Hälleflinta (a Swedish word meaning rock-flint) is a white, grey, yellow, greenish or pink fine-grained rock consisting of an intimate mixture of quartz and feldspar.

Many examples are banded or striated; others contain porphyritic crystals of quartz which resemble those of the felsites and porphyries. Mica, iron oxides, apatite, zircon, epidote and hornblende may also be present in small amount. The more micaceous varieties form transitions to granulite and gneiss.

Hälleflinta under the microscope is very finely crystalline, or even cryptocrystalline, resembling the felsitic matrix of many acid rocks. It is essentially metamorphic and occurs with gneisses, schists and granulites, especially in the Scandinavian peninsula, where it is regarded as being very characteristic of certain horizons.

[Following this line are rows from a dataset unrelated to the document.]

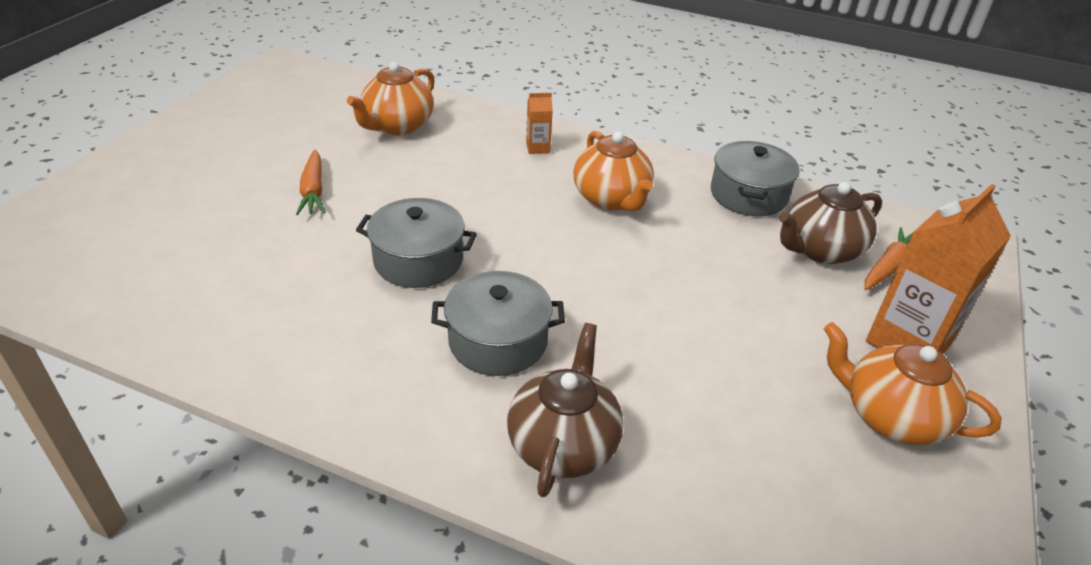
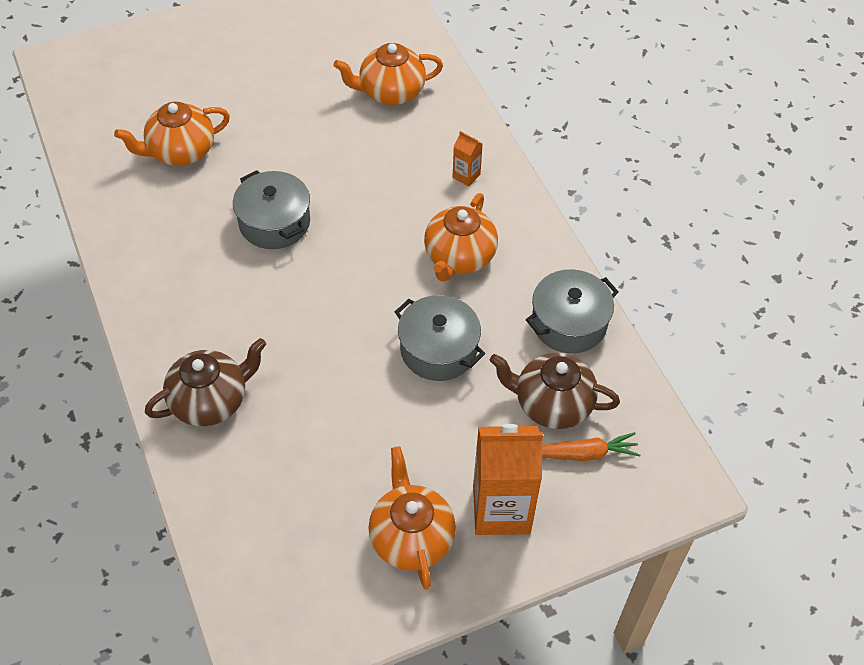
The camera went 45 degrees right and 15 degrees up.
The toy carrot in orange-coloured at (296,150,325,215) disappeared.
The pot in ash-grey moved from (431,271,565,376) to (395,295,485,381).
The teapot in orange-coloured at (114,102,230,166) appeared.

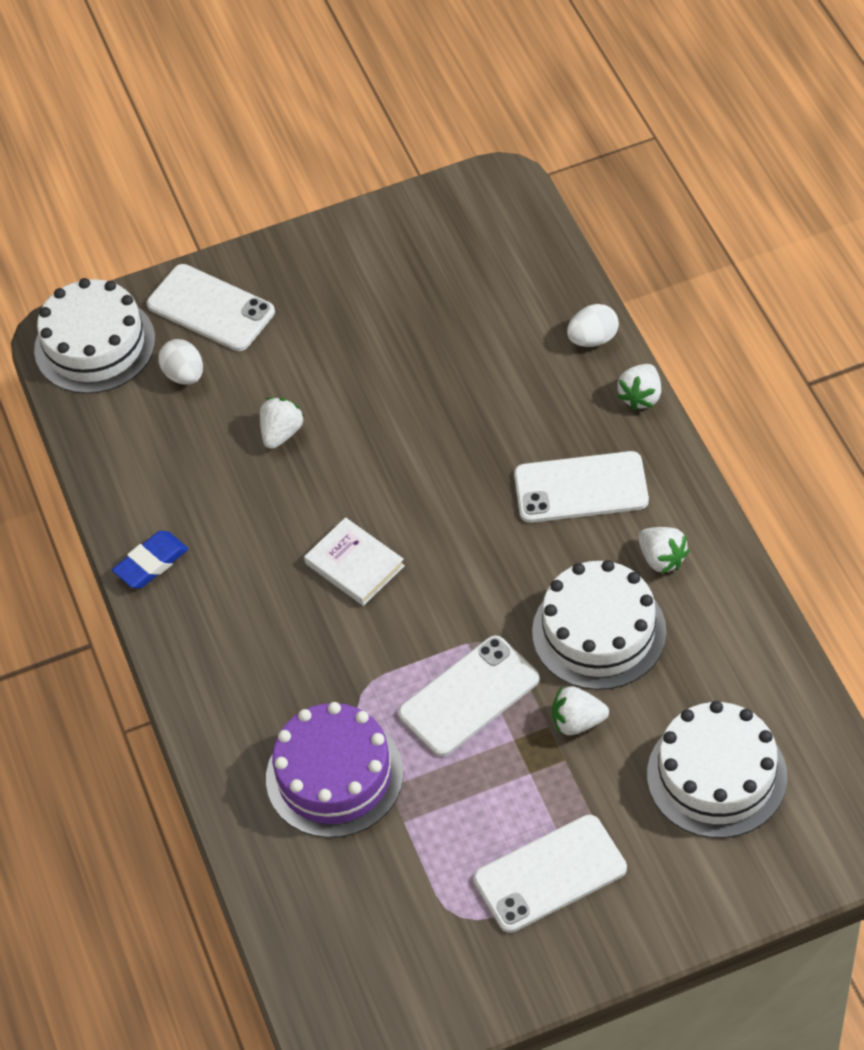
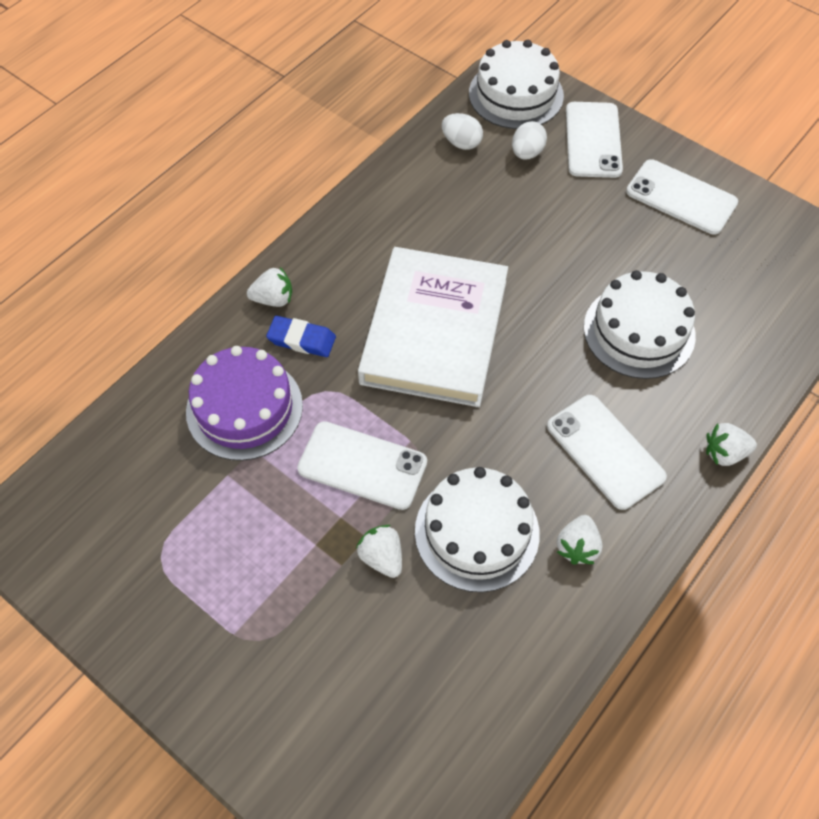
The camera went 55 degrees right and 5 degrees up.
The egg in white moved from (567,304,619,347) to (442,113,483,150).
The strawberry in white moved from (260,397,305,449) to (247,267,292,307).
The hardcover in white at (304,517,405,606) changed to 2.27 times the size.
The gum eraser in blue moved from (112,531,188,588) to (266,316,336,357).
The cake in white moved from (647,701,787,838) to (584,270,696,379).
The phone in white moved from (473,815,627,933) to (626,159,738,235).

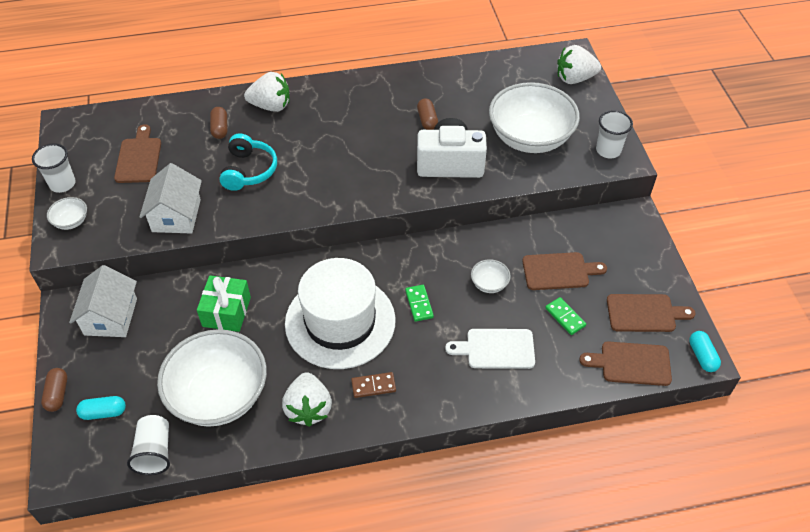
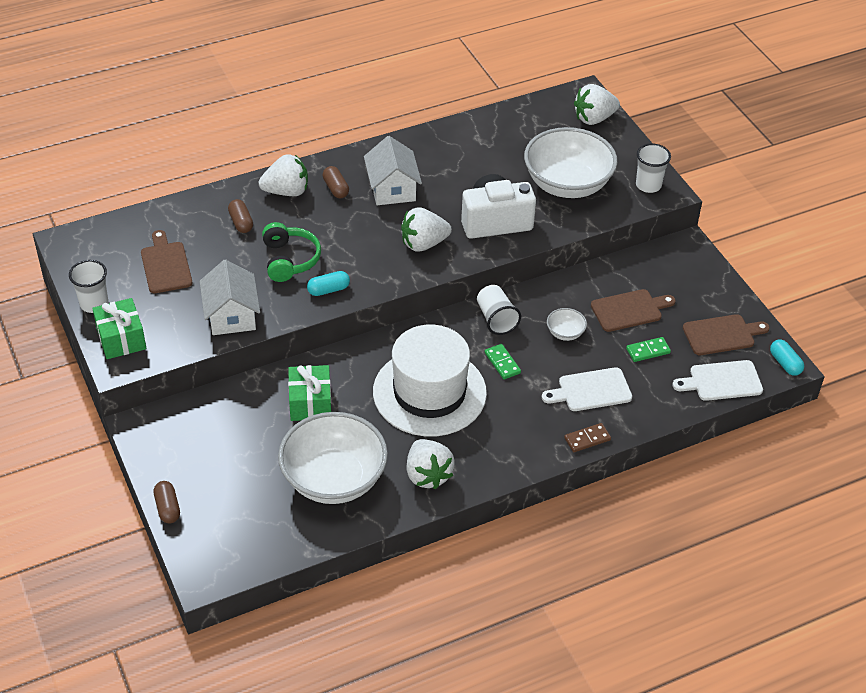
The camera went 15 degrees left and 5 degrees down.
The pill in brown moved from (417,99,438,130) to (323,166,349,198).
The headset in teal at (219,134,277,191) became the headset in emerald at (262,222,321,282).
The deep dish in white at (47,197,87,230) was replaced by the present in emerald at (92,298,146,359).
The cottage in white moved from (69,265,137,337) to (364,136,422,205).
The domino piece in emerald at (545,297,586,335) turned 60 degrees counterclockwise.
The chopping board in brown at (579,341,672,386) became the chopping board in white at (672,360,763,401).
The domino piece in brown moved from (351,372,396,398) to (564,423,611,452).
The pill in teal moved from (76,396,126,420) to (307,271,350,296).
The cup in white moved from (127,415,170,475) to (477,285,521,335).
The strawberry in white at (401,207,452,252) appeared.

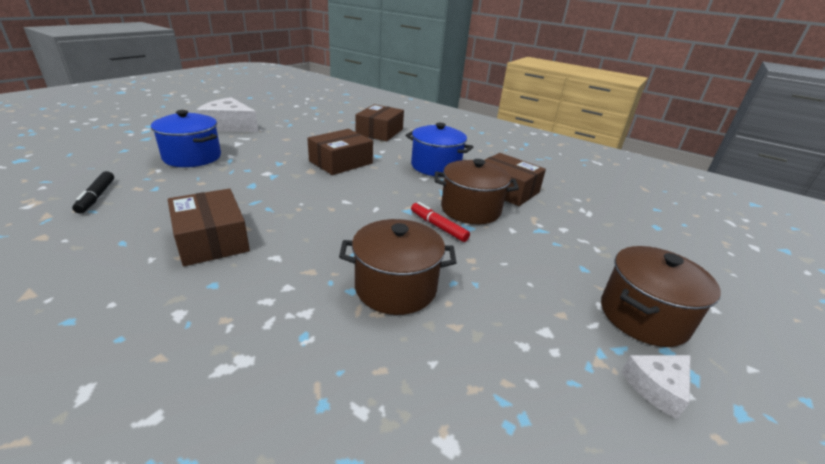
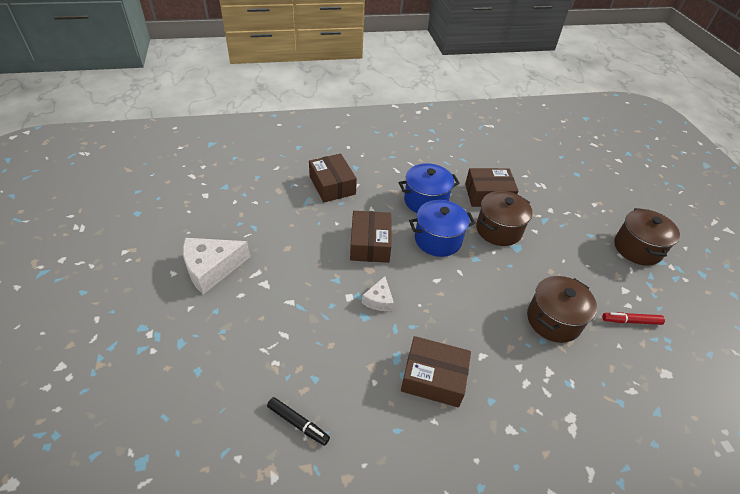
The camera went 45 degrees left and 15 degrees up.
The pot in blue moved from (151,110,221,167) to (409,200,475,257).
The marker in red moved from (411,202,470,242) to (602,312,665,325).
The cheese wedge in white moved from (621,355,690,419) to (362,276,394,311).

Of its original nature there is some doubt, but its chemical composition and the occasional presence of porphyritic crystals indicate that it has affinities to the fine-grained acid intrusive rocks. In this group there may also have been placed metamorphosed acid tuffs and a certain number of adinoles (shales, contact altered by intrusions of diabase). The assemblage is not a perfectly homogeneous one but includes both igneous and sedimentary rocks, but the former preponderate.

Rocks very similar to the typical Swedish hälleflintas occur in Tirol, in Galicia and eastern Bohemia.